But lately something strange has begun to happen. As I physically grow stronger, and as I am able to do more for myself, I have strangely felt more vulnerable. More afraid that I may fall again. I feel more tentative and less sure. As I grow more self-reliant, that powerful sense of being held by and belonging to a powerful loving body is strangely fading.
So what is the learning here? For me it has everything to do with self reliance and God reliance and how I hold the two. I am finding that when I feel that tinge of fear or vulnerability creeping up on me, I must stop and very intentionally open again the doors of my heart. And when I do that power again is there.

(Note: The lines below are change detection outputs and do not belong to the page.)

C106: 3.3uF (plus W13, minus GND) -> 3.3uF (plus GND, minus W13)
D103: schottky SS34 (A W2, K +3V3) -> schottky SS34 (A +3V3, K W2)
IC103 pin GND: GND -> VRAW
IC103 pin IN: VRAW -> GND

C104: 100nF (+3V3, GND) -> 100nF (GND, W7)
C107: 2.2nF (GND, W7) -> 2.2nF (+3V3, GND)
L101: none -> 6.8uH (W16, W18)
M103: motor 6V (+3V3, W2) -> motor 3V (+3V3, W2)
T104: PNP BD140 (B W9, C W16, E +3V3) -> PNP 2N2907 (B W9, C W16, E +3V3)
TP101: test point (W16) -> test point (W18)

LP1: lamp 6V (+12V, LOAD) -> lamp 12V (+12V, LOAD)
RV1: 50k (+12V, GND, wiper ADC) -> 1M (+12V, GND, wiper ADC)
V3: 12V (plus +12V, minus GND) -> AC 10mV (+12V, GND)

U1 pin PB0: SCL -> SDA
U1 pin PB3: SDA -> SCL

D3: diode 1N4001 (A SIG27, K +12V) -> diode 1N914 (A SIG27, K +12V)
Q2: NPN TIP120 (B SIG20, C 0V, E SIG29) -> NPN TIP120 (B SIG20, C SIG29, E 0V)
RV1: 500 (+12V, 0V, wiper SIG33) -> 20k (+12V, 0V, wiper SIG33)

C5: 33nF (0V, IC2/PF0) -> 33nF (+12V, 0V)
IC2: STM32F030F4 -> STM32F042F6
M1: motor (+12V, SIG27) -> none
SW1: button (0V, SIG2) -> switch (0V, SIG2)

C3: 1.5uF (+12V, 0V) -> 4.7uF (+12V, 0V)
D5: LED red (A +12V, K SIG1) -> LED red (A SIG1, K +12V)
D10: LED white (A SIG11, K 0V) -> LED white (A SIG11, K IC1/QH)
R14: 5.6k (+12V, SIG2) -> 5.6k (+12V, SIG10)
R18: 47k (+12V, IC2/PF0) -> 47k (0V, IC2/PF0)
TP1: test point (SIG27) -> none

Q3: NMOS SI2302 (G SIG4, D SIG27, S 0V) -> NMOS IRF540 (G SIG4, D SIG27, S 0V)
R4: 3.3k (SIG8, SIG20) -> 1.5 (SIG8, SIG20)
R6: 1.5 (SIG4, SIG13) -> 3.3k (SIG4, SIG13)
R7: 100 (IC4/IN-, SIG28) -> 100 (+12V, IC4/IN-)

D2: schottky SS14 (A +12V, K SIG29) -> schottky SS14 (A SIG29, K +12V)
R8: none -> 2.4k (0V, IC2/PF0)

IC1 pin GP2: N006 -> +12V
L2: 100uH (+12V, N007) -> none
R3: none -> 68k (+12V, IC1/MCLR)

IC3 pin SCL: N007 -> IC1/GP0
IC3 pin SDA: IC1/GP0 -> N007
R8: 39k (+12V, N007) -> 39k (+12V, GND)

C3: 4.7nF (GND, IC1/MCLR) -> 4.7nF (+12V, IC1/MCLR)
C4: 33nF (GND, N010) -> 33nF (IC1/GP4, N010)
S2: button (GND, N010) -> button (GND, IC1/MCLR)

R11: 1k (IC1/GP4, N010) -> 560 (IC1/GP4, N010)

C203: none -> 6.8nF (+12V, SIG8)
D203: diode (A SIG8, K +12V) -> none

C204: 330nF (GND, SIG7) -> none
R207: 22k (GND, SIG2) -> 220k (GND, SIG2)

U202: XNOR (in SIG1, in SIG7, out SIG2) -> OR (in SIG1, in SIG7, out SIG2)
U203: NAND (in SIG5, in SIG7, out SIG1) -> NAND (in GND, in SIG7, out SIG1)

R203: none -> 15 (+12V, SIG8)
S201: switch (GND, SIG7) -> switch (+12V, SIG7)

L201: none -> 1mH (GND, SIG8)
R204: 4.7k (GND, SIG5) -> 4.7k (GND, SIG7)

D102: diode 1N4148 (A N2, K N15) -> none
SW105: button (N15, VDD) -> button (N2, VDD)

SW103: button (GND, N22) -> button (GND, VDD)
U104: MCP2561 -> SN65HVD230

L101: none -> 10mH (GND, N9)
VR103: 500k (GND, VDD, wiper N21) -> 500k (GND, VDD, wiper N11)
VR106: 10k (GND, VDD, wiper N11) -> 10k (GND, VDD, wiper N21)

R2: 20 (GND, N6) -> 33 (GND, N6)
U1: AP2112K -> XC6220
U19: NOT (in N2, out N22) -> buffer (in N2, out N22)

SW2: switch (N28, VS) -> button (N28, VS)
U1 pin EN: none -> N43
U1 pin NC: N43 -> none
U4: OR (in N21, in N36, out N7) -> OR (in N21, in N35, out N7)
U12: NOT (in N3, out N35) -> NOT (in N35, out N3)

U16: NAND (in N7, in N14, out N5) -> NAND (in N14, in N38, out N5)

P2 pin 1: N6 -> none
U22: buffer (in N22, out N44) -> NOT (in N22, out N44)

Why did God come into the world as a helpless, vulnerable baby? Well maybe to broadcast to the world that in our interdependence, in our mutuality, in our care and holding of one another in strength and in weakness there is released a power beyond our imagining: a power that flows right out of the heart of God and right into the heart, body and soul of every creature that lives. Weakness is a doorway to this power, not because weakness is to be glorified, but because in our weakness we no long have the strength to keep the doors to our hearts barred. In our weakness, sometimes we are able to throw open those doors and let the sweet and perfect power of God’s love rush in.
The people of the northern kingdom in Jeremiah’s time were not restored. The destruction was not undone. But I trust now that God was in the midst of their brokenness and is in the midst of our brokenness. And I trust now more than ever that as we participate in the life of God so too do we, all of us together participate in the healing, life giving, hope kindling perfect power of God that is moving in the world.
I may be on crutches with a long way to go still, but I have to say, as part of this beloved body, as part of the body of Christ alive in the world, with the power of the love of God moving through me and through all of us, I am feeling and you are looking like a well watered Garden! And I would not be surprised if more than one of us feels like dancing!
Thanks be to God. Amen.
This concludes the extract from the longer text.